What Substance Requirements Apply to Holding Companies?

In Jersey, the requirements summarised above apply to all relevant sector companies.

In the Isle of Man and Guernsey, separate requirements apply to pure equity holding companies (i.e. companies that perform no commercial activity and that, as their primary function, hold controlling stakes in other companies).

In both the Isle of Man and Guernsey, the substance test for a pure equity holding company is three-fold and broadly aligned. First, it must be in compliance with its obligations as an Isle of Man or Guernsey company (as applicable). This part of the test will be easy to determine.

The other parts of the test are more problematic and require that the company has "adequate people and premises" for holding and managing the interests in its subsidiaries. The concerns expressed above about the meaning of the word "adequate" are equally relevant to this test.
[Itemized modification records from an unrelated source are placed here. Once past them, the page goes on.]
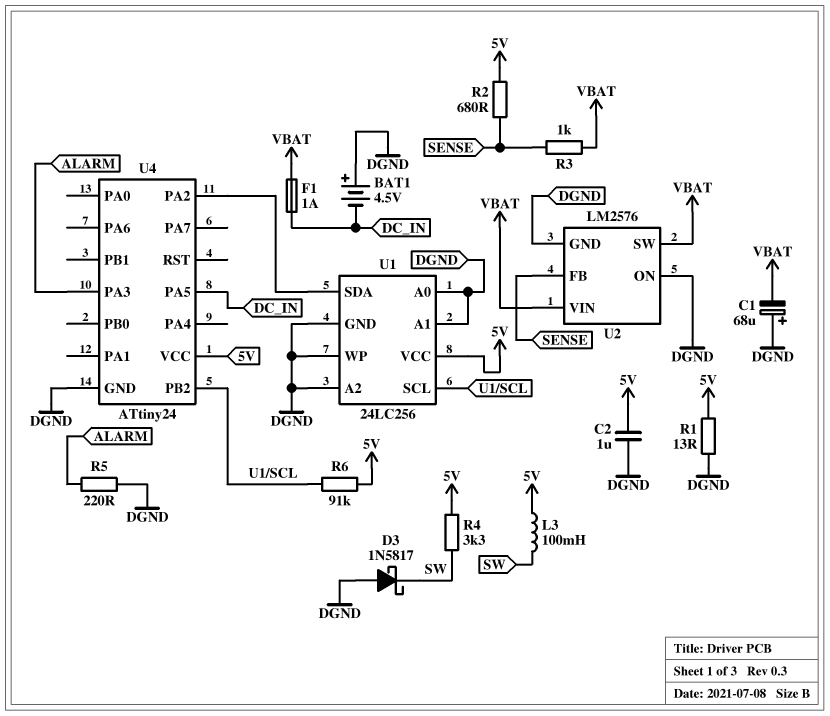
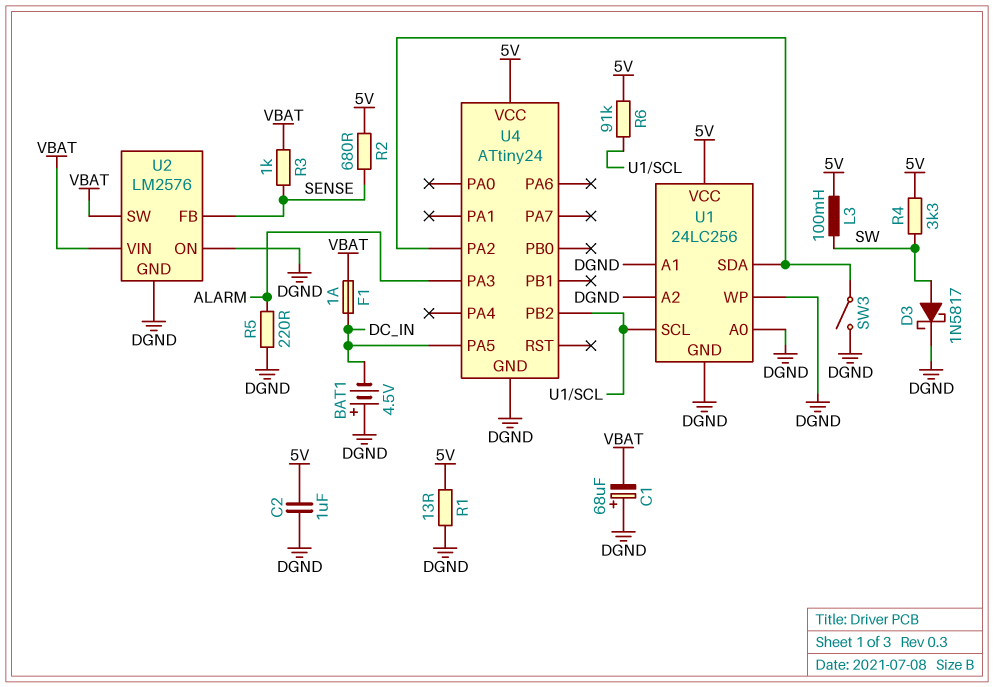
D3: schottky 1N5817 (A DGND, K SW) -> schottky 1N5817 (A SW, K DGND)
SW3: none -> switch (DGND, U1/SDA)

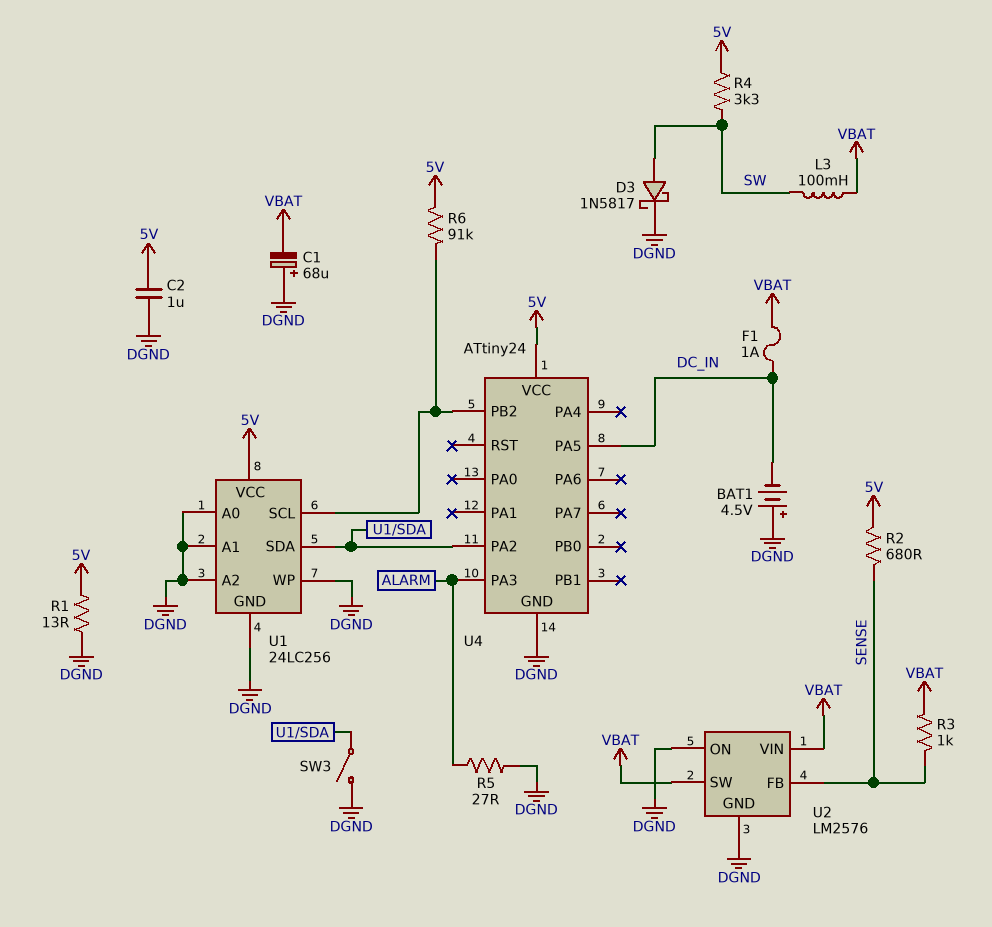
L3: 100mH (5V, SW) -> 100mH (SW, VBAT)
R5: 220 (ALARM, DGND) -> 27 (ALARM, DGND)

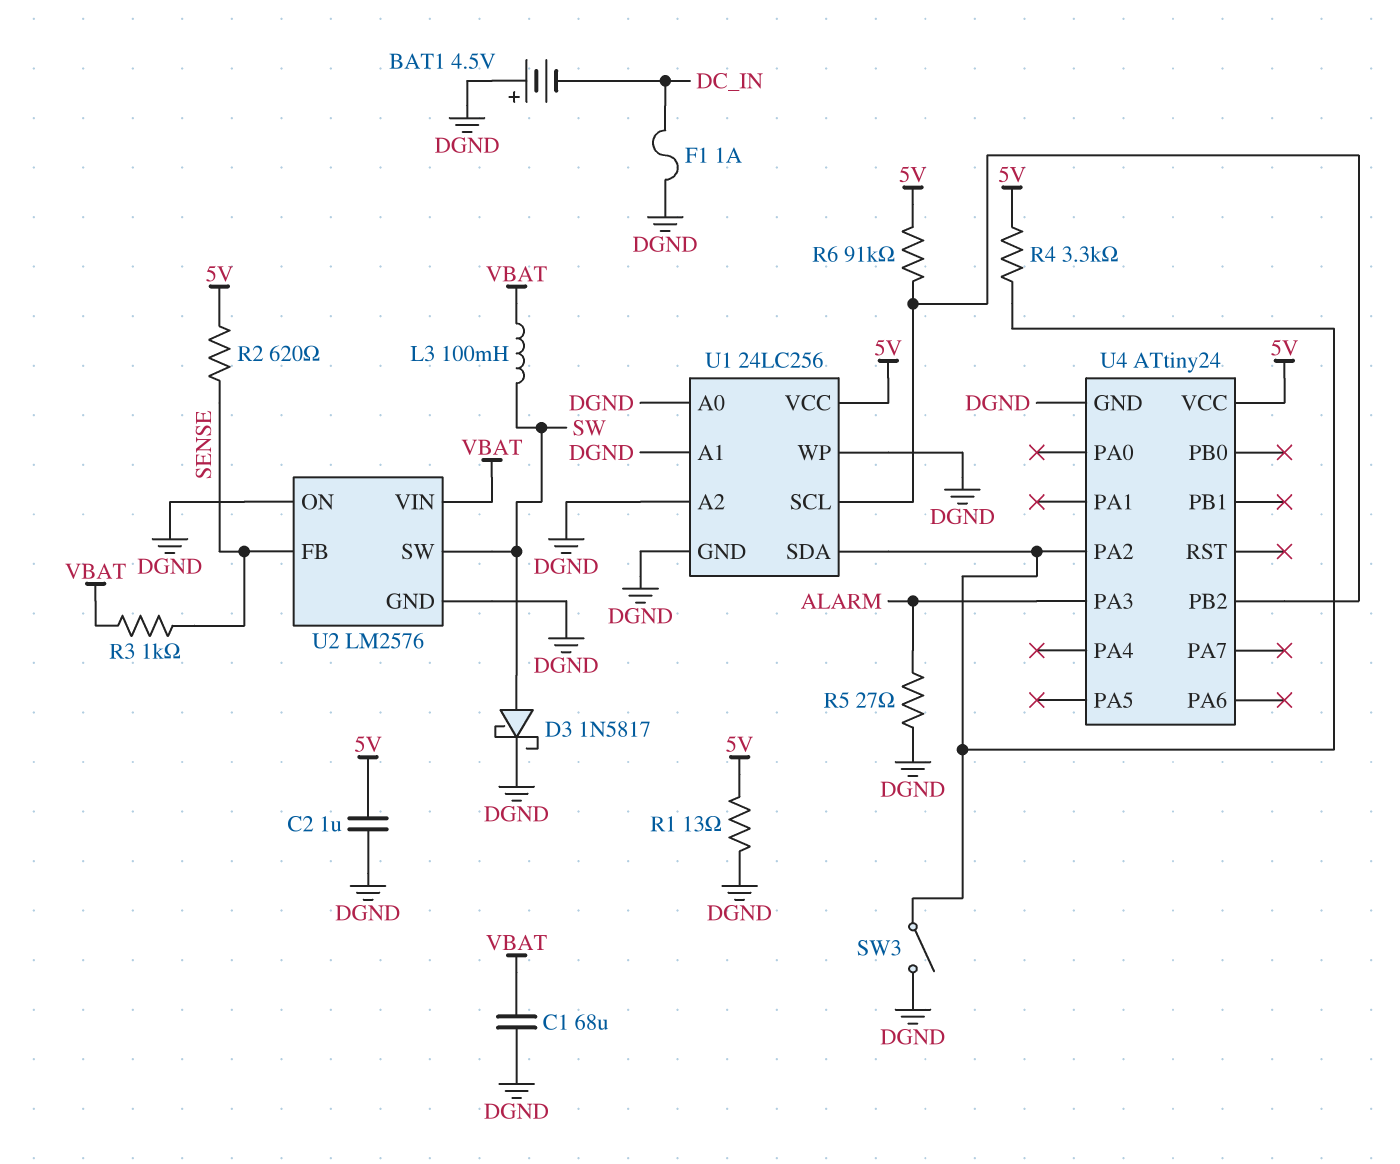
C1: 68uF (plus DGND, minus VBAT) -> 68uF (DGND, VBAT)
F1: 1A (DC_IN, VBAT) -> 1A (DC_IN, DGND)
R2: 680 (5V, SENSE) -> 620 (5V, SENSE)
R4: 3.3k (5V, SW) -> 3.3k (5V, U1/SDA)
U2 pin SW: VBAT -> SW
U4 pin PA5: DC_IN -> none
This test introduces further ambiguity for pure equity holding companies, which will hopefully be clarified in the guidance notes.

First, the test requires pure equity holding companies in the Isle of Man to have "adequate people" or in Guernsey to have an "adequate level of persons in Guernsey", which differs from the requirement for other relevant sector companies to have an adequate number of qualified employees in the relevant jurisdiction. It would be helpful for the guidance notes to explain the rationale for the different requirements. In particular:

  • Why is there no express requirement for these "people" / "persons" to be physically present in the Isle of Man or Guernsey (as is the case for other relevant sector companies)?
  • Must these people / persons hold any qualifications?
  • Is the omission of the word "employees" intentional, so the adequate people could consist solely of directors (which would often be considered adequate for the needs of a pure holding company)?
  • Can these people / persons be employed by a third party (as is the case for other relevant sector companies)?

Secondly, in the Isle of Man this test requires pure equity holding companies to have "adequate premises", which differs from the requirement for other relevant sector companies to have "adequate physical presence in the Island". It would be helpful for the guidance notes to explain the rationale for the different requirement, particularly since shares are commonly issued in registered form, which means it is often adequate for pure equity holding companies to have no physical premises.

Who Will Determine if a Company is a Relevant Sector Company?

The competent tax authority in each jurisdiction will determine whether a resident company has met the substance requirement and all corporate taxpayers across the Crown Dependencies will be required to provide additional information in their tax returns to enable them to make this determination.

What Are the Sanctions for Non-Compliance?

The sanctions are progressive and include financial penalties and spontaneous disclosure of information to foreign tax officials in the jurisdiction where the immediate parent company, ultimate parent company and/or ultimate beneficial owner is/are resident.

The ultimate sanction, for repeated non-compliance with the substance requirements, is for the relevant sector company to be struck off the register.

When Do the Requirements Become Effective?

We expect the final drafts of the Draft Legislation to be considered by the relevant Government before mid-December. If approved, the substance requirements would be effective across the Crown Dependencies for accounting periods starting on or after 1 January 2019.

The content of this article is intended to provide a general guide to the subject matter. Specialist advice should be sought about your specific circumstances.